The current study was carried out to examine the effect of different insecticides against H. armigera on chickpea in laboratory and under field conditions. The result in the laboratory   showed   that   insecticide   treatments   were significantly effective on killing the H. armigera larvae. Profenofos, abema, perfecto and hamectin reduced the number of larvae by 75, 55, 44 and 34% after 24 h of spray; (86, 82, 65 an 56%) after 48 h and (83, 83, 66 and 83%) 72 h after spray, respectively. This result is in agreement with Iqbal et al. (2014) who studied the efficacy of emamectin 1.9 EC. (emamectin benzoate), lannate 40 SP. (methomyl), coragen 20 SP. (rynaxypyr), match 50 EC. (lufenuron), profenofos 50 EC. Profenofos tested against H.armigera on chickpea had the highest mortality of larvae in plots treated with profenofos (85%, 90% and 94%) and rynaxypyr (85, 90 and 92%) at 3, 5 and 7 days after treatment, respectively. The field efficacy of different treatments against H. armigera larvae was determined on the basis of number of larvae per plant. The data revealed that all the treatments were significantly superior to control. The lowest number of larvae per plant (0.91, 1.01, 1.02) and (0.95, 1.05, 1.02) was recorded on chickpea treated with abema (abamectin 20 g/L + emamectin benzoit 10 g/L) 3%EC and profenofos 72%EC before flowering, at 50% flowering and  podding stage of the crop five days after spray reduced the number of larva by (56.7, 51.9 and 51%) and (54.8, 50 and 51%), respectively; whereas the highest number of H. armigera larva per plant (2.10) was recorded   on   untreated   control.   The   present  results revealed with findings by Digne et al. (2018) who reported that the highest pod borer larval reduction (90.63%) was found in Diazenon sprayed plot followed by Karate 5% EC (71.87%) sprayed plot. Similarly, Khan et al. (2009) conducted a trial against gram pod borer and to assess comparative efficacy of insecticides (thiodan 40EC, lorsban 40EC, ripcord 10EC, nurell-D (chlorpyrifos + cypermethrin 50 + 500 g/L EC) and methomyl 45 WP). Methomyl was found most effective against the tested pest under field conditions.

The current study showed that all insecticides were effective to reduce the number of damaged pods per plant applied before flowering, at 50% flowering and podding stages of the crop, compared to the untreated check. But before flowering application insecticides lost their effectiveness and increased the pod damage. The lower damaged pods and infestation percentage were recorded on insecticides applied at podding stage of the crop. Abema (abamectin 20 g/L + emamectin benzoit 10 g/L) applied at podding stage gives the minimum damaged pods per plant (0.91) and lower infestation percentage (0.93%) with the highest yield (23.9 qt/ha). Savita and Pandurang (2014) reported that the lowest number of surviving population of larvae 0.70 larvae/plant, highest yield recorded 15.00 q/ha, lower pod damage 8.10% were recorded on chickpea treated with rynaxypyr 20 SC at 40 g/ha.

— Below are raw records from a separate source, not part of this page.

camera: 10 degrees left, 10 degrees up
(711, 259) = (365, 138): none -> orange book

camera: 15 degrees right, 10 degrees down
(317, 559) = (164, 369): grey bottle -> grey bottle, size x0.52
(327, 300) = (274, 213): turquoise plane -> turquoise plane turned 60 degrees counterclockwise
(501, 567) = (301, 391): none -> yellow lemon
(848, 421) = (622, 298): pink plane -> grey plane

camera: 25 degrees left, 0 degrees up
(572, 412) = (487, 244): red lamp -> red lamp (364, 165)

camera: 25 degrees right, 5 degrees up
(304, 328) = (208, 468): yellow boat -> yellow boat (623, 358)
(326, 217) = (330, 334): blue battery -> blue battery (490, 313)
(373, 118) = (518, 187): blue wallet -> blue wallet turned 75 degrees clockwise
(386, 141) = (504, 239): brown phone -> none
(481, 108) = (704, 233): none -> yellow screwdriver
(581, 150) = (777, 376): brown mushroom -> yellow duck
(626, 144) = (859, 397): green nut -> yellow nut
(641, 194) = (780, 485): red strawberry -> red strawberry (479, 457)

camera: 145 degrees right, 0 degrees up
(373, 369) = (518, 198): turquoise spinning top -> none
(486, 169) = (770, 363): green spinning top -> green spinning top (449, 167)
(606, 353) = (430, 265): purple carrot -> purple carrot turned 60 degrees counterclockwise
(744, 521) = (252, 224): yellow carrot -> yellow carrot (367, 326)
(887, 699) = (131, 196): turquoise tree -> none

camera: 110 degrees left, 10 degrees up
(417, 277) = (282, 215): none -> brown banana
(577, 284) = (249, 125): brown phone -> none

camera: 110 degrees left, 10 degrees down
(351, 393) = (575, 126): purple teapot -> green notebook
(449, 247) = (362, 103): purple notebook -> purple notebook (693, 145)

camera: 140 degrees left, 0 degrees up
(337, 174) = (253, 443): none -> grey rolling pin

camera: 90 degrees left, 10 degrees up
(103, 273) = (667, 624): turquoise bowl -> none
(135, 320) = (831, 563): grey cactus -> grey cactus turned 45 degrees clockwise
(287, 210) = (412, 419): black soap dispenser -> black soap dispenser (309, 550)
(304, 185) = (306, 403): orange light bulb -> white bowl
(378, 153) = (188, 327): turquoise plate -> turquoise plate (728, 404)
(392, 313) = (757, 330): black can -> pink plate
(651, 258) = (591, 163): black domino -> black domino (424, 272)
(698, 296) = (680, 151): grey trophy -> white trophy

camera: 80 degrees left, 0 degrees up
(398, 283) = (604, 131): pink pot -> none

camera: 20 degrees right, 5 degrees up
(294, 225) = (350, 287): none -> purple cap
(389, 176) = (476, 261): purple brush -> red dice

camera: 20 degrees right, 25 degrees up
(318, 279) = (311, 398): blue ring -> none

The experiment was conducted to assess the efficacy of insecticides against H. armigera on chickpea and to determine the critical growth stage of the crop for spray. From the present research study, it was concluded that approaches for chemical management of H. armigera were found effective. Spraying insecticides at podding stage of the crop were important. The result revealed that abema 3% EC (abamectin 20 g/L + emamectin benzoit 10 g/L) and profit (Profenofos) 72% EC were the most effective insecticides to give high mortality of pod borer on chickpea under field conditions. These insecticides were highly effective in reducing the number of larva, damaged pods and infestation percentage per plant. The highest yield was also obtained from chickpea treated with abema (abamectin 20 g/L + emamectin benzoit 10 g/L) 3%EC at podding stage.

The authors have not declared any conflict of interests.